I will use Python 3.7 for this whole tutorial series. The easiest way to start with python for machine learning is to install Anaconda. It will give you almost all the necessary bells and whistles required. Once you install the Anaconda, Jupyter notebook will automatically get installed. I am using the jupyter notebook for this tutorial.
We will use the housing price dataset for building linear regression prediction model. And then we will calculate the prediction accuracy of the built model.
Code explanation:
import numpy as np import pandas as pd rom sklearn.linear_model import LinearRegression from sklearn.model_selection import train_test_split
I am importing all the necessary libraries above.
data=pd.read_csv('kc_house_data.csv')
Reading the whole dataset
data.head()
Getting the overview of the dataset
X=data[['bedrooms', 'bathrooms', 'sqft_living', 'sqft_lot', 'floors',
'view', 'condition', 'grade', 'sqft_above',
'sqft_basement', 'yr_built', 'yr_renovated', 'zipcode', 'lat', 'long',
'sqft_living15', 'sqft_lot15']]
Choosing the necessary columns for input data (X).
y=data['price']
Choosing the output column (Y)
X_train, X_test, y_train, y_test=train_test_split(X,y,random_state=0)

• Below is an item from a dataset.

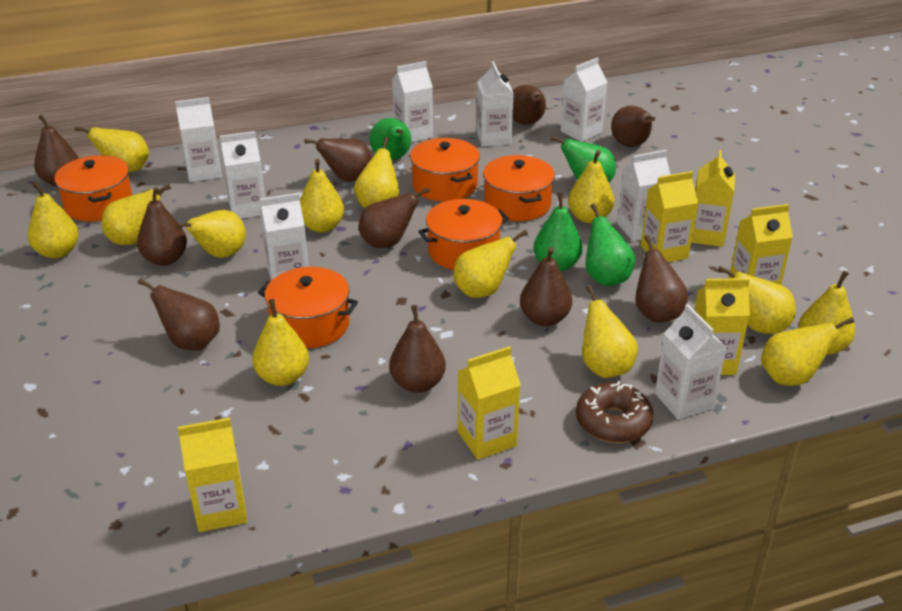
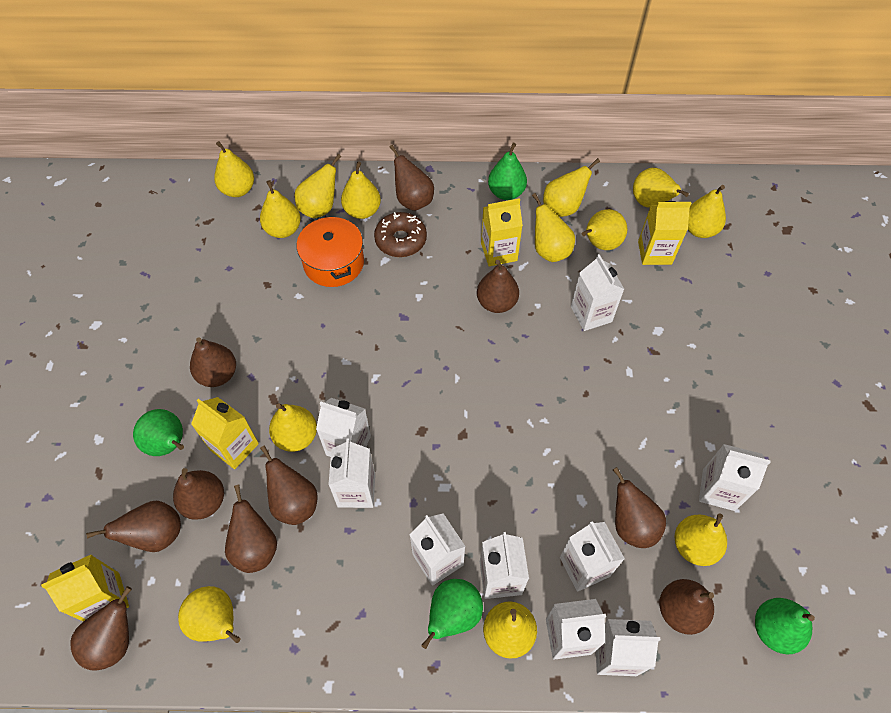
orange pot: 5 -> 1
white carton: 8 -> 9
yellow carton: 6 -> 4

Splitting the whole dataset into train and test data. The first part train, as the name suggested, will be used to train the regression model. And the second part will be used to check accouracy/prediction.
linreg=LinearRegression().fit(X_train,y_train)
This is the model, we are training with the train data.
acc=linreg.score(X_test,y_test)
We are calculating the accuracy of the model. In my case I am getting the accuracy value as 0.6817 or around 68%. Not great, but good enough for now.
Now, lets check what it predicts for some input data, say row number 4 of the input (X) of the test dataset.
linreg.predict(X_test.iloc[[5]])
and I get output as 371119.19927172 against actual value of 29700. As I said, not great but good for now and we will see different ways we will gradually increase the accuracy in the subsequent tutorials.